Les dernières bulles du Cava se volatilisent lorsque Siléna d'Avinyo, de sa voix claire de soprano, déclame un poème de Federico Garcia Lorca, dont la plume chante comme la source sous l'olivier :

" Nuit aux quatre lunes

avec un seul arbre,

une seule ombre,

un seul oiseau.

Je cherche sur mon corps

La chaleur de tes lèvres.

La source baise le vent

Sans le toucher.

J'ai le Non que tu m'offris

dans la paume de ma main

comme un citron de cire

presque blanc.

Nuit aux quatre lunes

avec un seul arbre.

A la pointe d'une aiguille

tourne, tourne mon amour ! "

Goûte, Goûte, Goûte

Goûte compagnon

Lève ton verre et nous le remplirons

A bientôt compagnons du bousset ; Bacchus part à la découverte de nouvelles émotions et vous retrouvera, en Auvergne, sous le blanc soleil de septembre.

Les Demoiselles d'Avignon, 1907

de Pablo Picasso

Huile sur toile, 244 X 234 cm

New York, musée d'Art moderne

Audacieuse composition représentant les filles de joies de la "carrer d'Avinyo" - la rue d'Avignon à Barcelone.

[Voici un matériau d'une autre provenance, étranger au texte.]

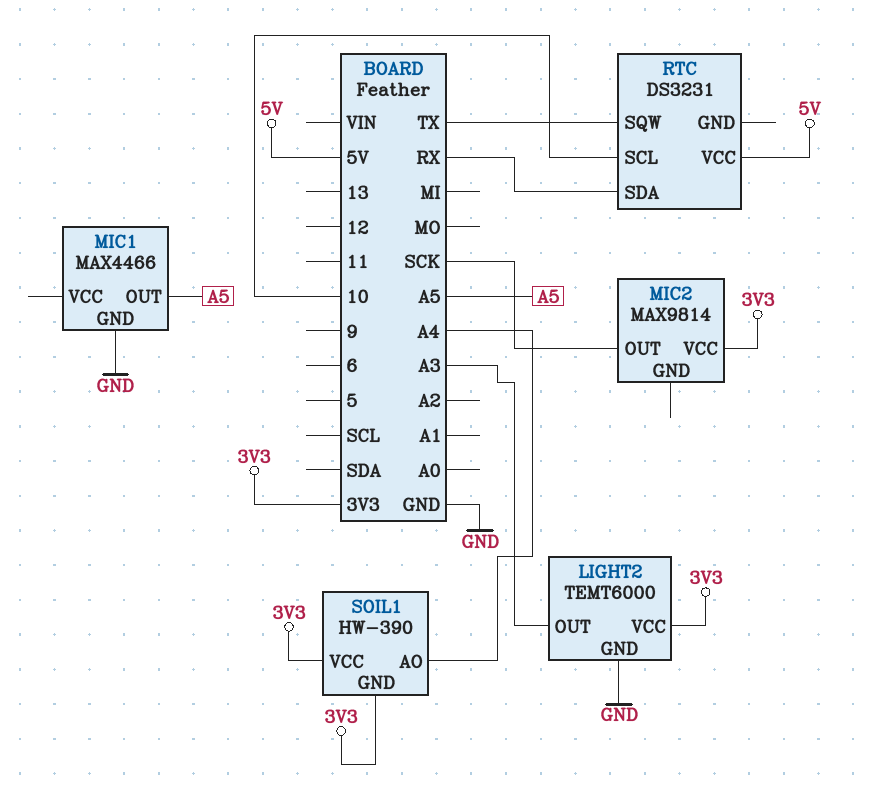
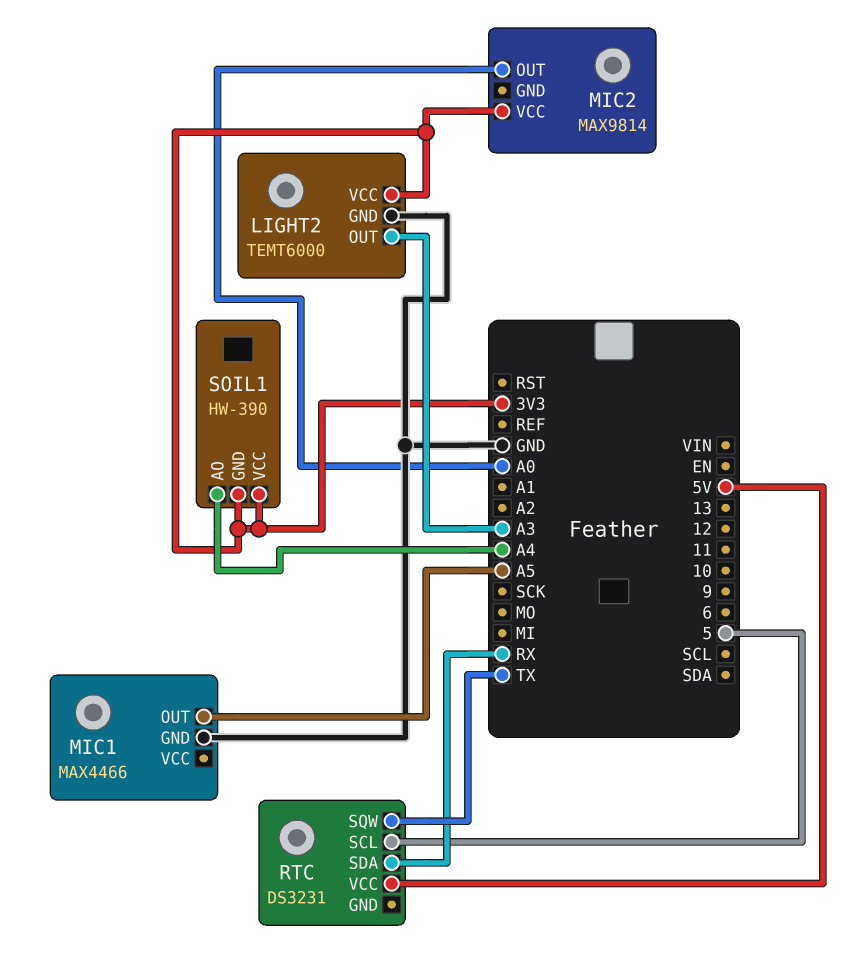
MIC2 pin OUT: SCK -> A0
RTC pin SCL: 10 -> 5

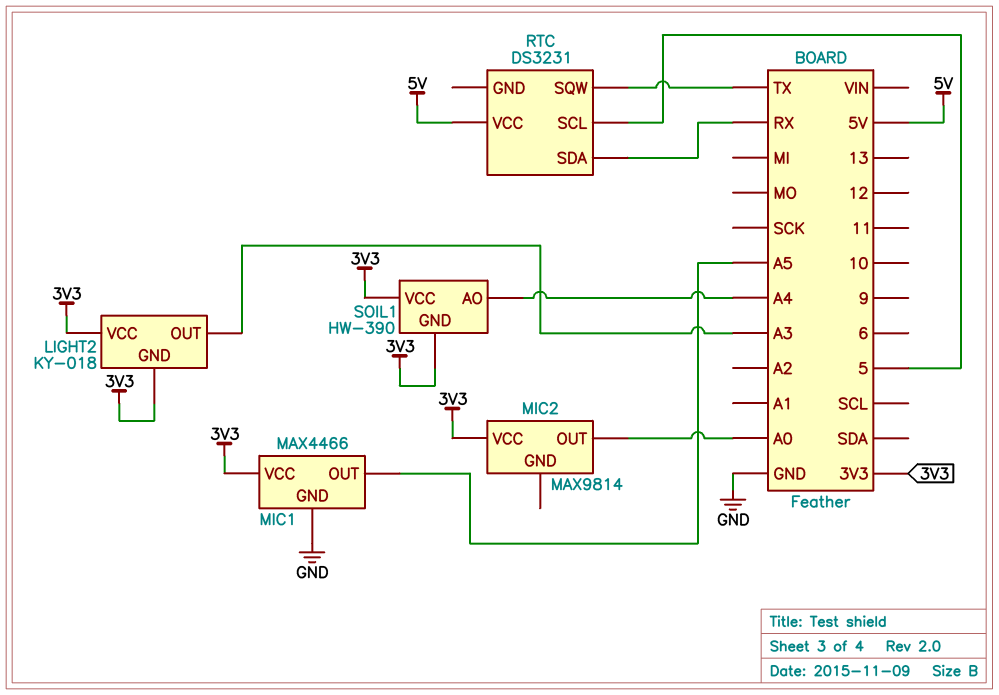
LIGHT2: TEMT6000 -> KY-018
LIGHT2 pin GND: GND -> 3V3
MIC1 pin VCC: none -> 3V3

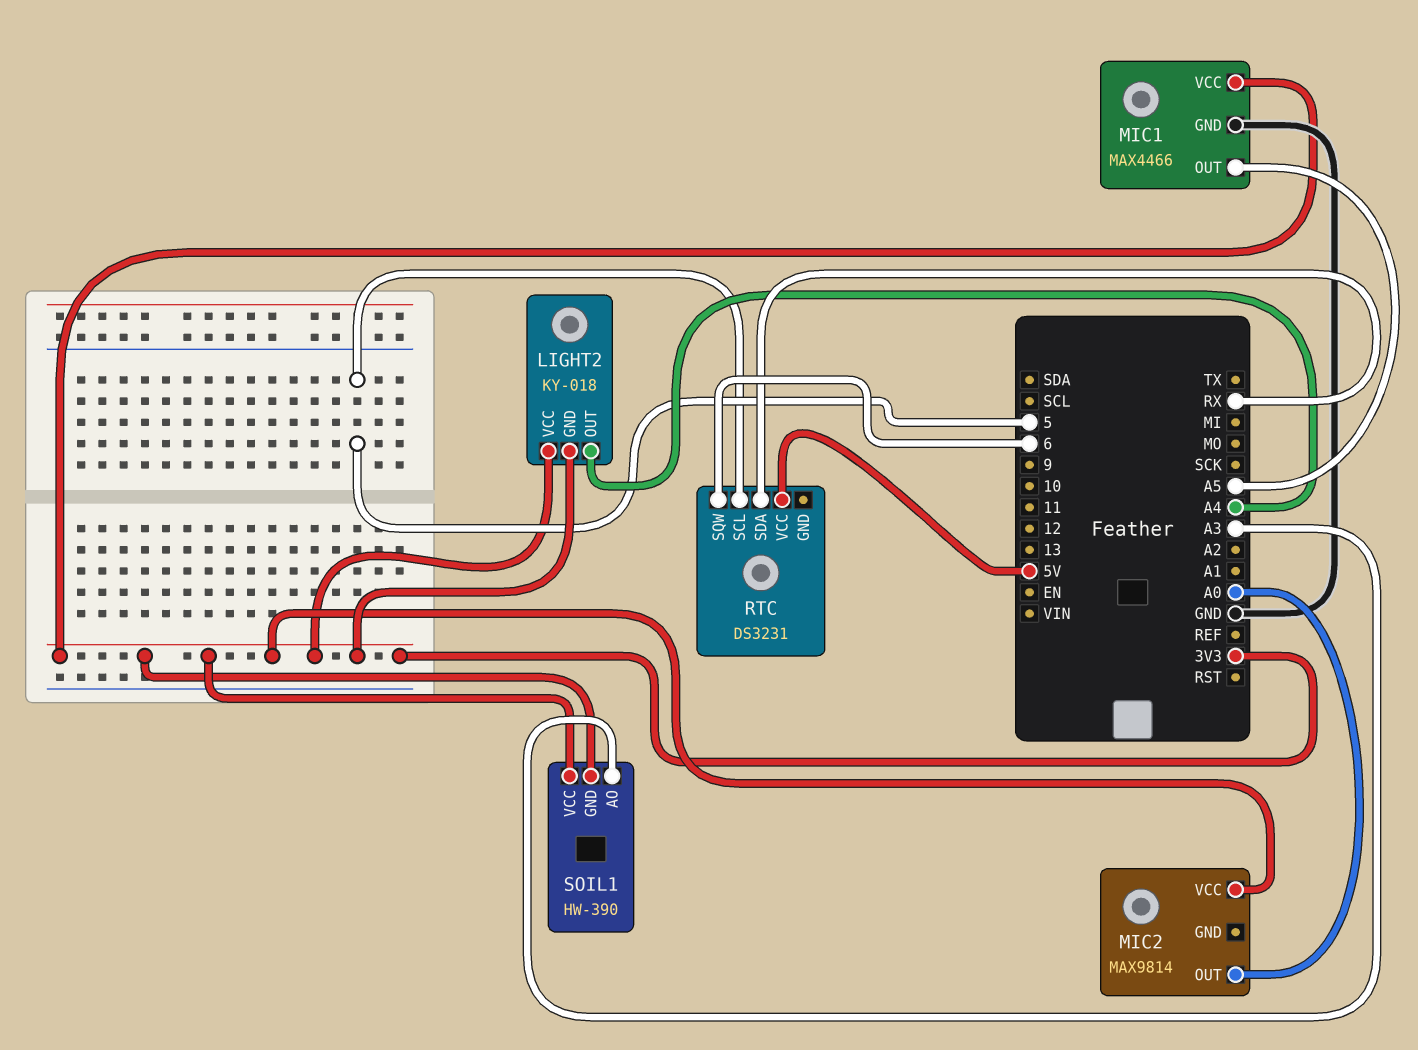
LIGHT2 pin OUT: A3 -> A4
RTC pin SQW: TX -> 6
SOIL1 pin AO: A4 -> A3

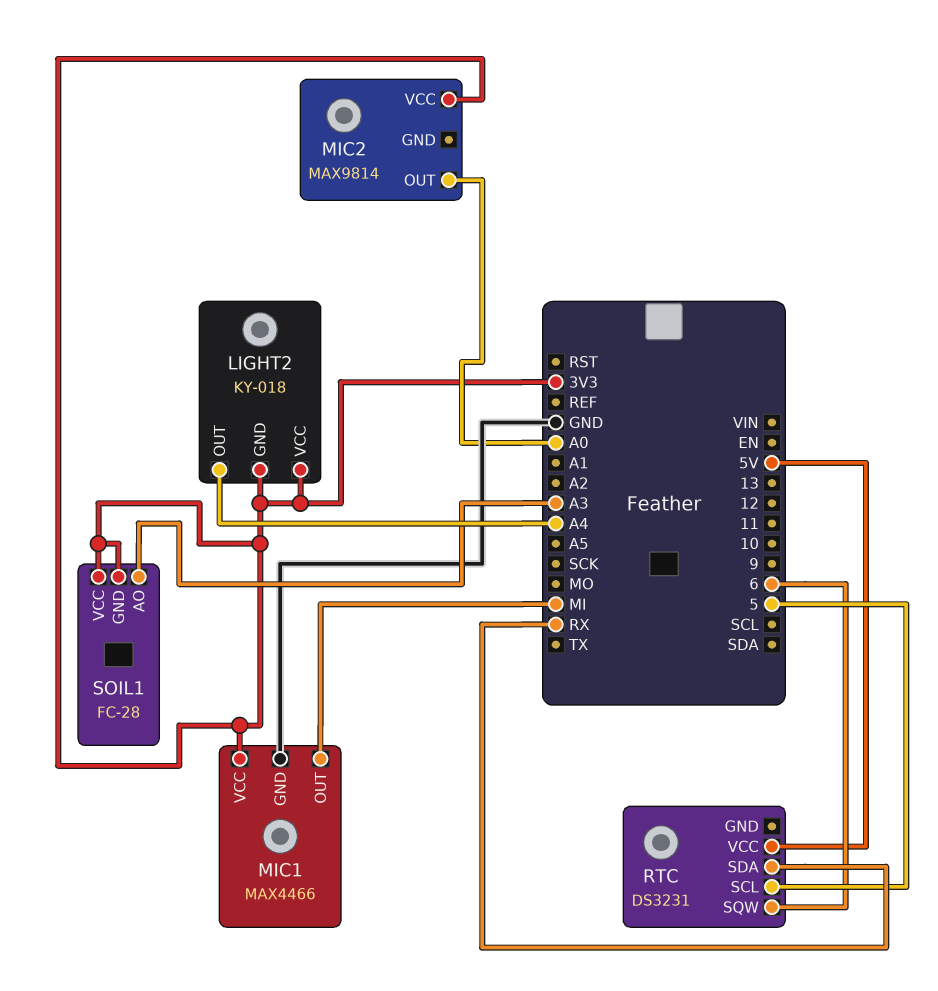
MIC1 pin OUT: A5 -> MI
SOIL1: HW-390 -> FC-28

Le jeune Picasso possédait un atelier dans cette rue du coeur historique de la ville.

Voici 5 femmes nues, cinq prostituées.

Dans ces corps étirés, recomposées, il est aisé de reconnaître à gauche l'influence hispanique et, à droite, celle de l'art nègre.

Ce tableau est considéré comme le début de l'art moderne. Il annonce le cubisme.

Picasso le blasphémateur !

A quoi joue donc Picasso à ne pas être deux fois le même.

S'engage-t-il à peine sur une voie, déjà il s'en détourne.

Impossible de s'y retrouver avec ce Pablo qui met un oeil sur une fesse. Non seulement il fait violence à la nature, à la femme et à lui-même, si rageusement, qu'il devient fidèle à son infidélité.

Le plus étrange, c'est que sa peinture scandaleuse le fait prospérer.

Avec ses innombrables mues, volte-face, sa peinture n'est-elle pas un certain trouble que chacun et chacune dissimule, et que l'artiste, lui, met au grand jour ?

C'est peut-être en cela que son oeuvre a posé une empreinte qui la distingue des autres.